Diet can be really hard to control when you’re upset. As our cortisol (stress hormone) increases, our natural instinct is to go in to “survival mode,” which includes eating a lot of fatty foods and sleeping all day. Motivation and energy go out the window. On the other hand, some people stop eating entirely. Remember, food is fuel for your body and your mind. If you do not feed them properly, they are less efficient and make it harder for you to deal.
Exercise is the best, the ONLY way to reduce levels of cortisol in our body. While cortisol will naturally deplete itself, it happens very slowly to the point that your body creates more than it disperses at any given time. Exercise naturally reduces cortisol while increasing your feel-good hormones at the same time. Even if you start slowly by walking for ten minutes, it’s okay. You’re helping yourself even with that little bit.
Talk to someone, silence is the greatest ally of sadness. Feeling unable or unwilling to break your silence is a desperate feeling. The first step is the hardest step. Let someone in to help you.

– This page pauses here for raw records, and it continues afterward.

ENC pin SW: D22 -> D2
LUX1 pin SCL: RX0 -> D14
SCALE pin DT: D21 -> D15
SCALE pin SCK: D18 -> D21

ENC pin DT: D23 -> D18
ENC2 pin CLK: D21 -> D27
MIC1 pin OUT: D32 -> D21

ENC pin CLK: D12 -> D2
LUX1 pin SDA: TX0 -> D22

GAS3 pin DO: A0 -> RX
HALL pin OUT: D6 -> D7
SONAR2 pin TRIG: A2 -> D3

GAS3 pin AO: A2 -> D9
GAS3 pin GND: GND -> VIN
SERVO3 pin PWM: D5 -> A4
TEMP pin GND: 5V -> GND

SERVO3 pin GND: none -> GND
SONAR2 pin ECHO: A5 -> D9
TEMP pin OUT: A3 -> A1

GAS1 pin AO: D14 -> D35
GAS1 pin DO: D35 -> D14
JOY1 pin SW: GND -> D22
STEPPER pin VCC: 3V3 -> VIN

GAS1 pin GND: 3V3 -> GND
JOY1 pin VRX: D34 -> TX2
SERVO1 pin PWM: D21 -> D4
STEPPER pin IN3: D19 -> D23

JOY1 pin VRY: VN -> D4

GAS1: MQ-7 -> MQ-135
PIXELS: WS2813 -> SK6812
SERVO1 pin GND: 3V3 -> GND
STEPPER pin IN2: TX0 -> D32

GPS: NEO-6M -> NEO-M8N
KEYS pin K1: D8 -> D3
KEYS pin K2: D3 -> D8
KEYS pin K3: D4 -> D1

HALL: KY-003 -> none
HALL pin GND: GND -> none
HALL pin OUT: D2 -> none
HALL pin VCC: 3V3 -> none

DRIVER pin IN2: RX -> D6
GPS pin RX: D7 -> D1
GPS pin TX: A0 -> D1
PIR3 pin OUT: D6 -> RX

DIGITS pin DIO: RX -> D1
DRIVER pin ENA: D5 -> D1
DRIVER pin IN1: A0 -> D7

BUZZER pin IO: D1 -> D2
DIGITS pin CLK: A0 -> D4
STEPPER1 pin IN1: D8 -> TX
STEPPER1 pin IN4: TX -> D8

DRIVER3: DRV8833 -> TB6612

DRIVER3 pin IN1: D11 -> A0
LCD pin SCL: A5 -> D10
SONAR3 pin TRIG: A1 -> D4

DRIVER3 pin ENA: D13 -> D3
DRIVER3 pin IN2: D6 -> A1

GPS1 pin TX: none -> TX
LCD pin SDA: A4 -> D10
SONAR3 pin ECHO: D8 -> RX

Find an activity is a great way to refocus your energy. For some, it is building confidence through developing a competency, for others it’s exhausting their emotions through physical activity. Whatever allows you to focus and relax your mind, bringing some logic and order in, will help you sort and organize everything going on, and allow you to take a much needed break.
Contribute to your local community. Help someone. It can be completely empowering to find ways to help others. Bringing joy and happiness to others is often contagious and it is a rewarding feeling that you are making a difference. Further, if you can help others, it serves to remind you that you can be helped too.
Journal or find another creative outlet to let it all out. Art, dance, music, writing – all of these allow you to just get it all out. Putting your thoughts to paper so to speak allows you to just SEE it from a different perspective, and not have to work so hard to just hold it all in.
Therapy is the act of talking it out with someone well versed in the psychological side of the mind. It can be a relief to find a neutral observer to give you perspective and advice. He or she may also be able to refer you to an appropriate health care provider to utilize medication treatments as relevant.
How To Help Someone Who Is Sad:
So taking this all in to account, what does that mean you should do at the end of the day? How can you help someone who is sad? This frustratingly is a complicated answer, as detailed there are many ways and reasons for someone to be sad. Usually the key is to say something, reach out, show that you care, and support however you can.
Ask questions – Don’t be afraid to comment that someone has seemed down lately and ask if everything is okay or how you can help. He or she may not know what to say or do, or what he or she may even need, but by asking you’re showing that you care.
Find information – Be a source of information and resources. Sometimes it’s too scary to take the first step to call a therapist, or join a class. Gather information to reduce the feeling of being overwhelmed.
Be a support – Show your friend or loved one that you care, through thick and thin. Be consistent, and be there.
Validate – Above all else, validate the person’s feelings. Sometimes the best gift you can give someone, is helping to give them their voice.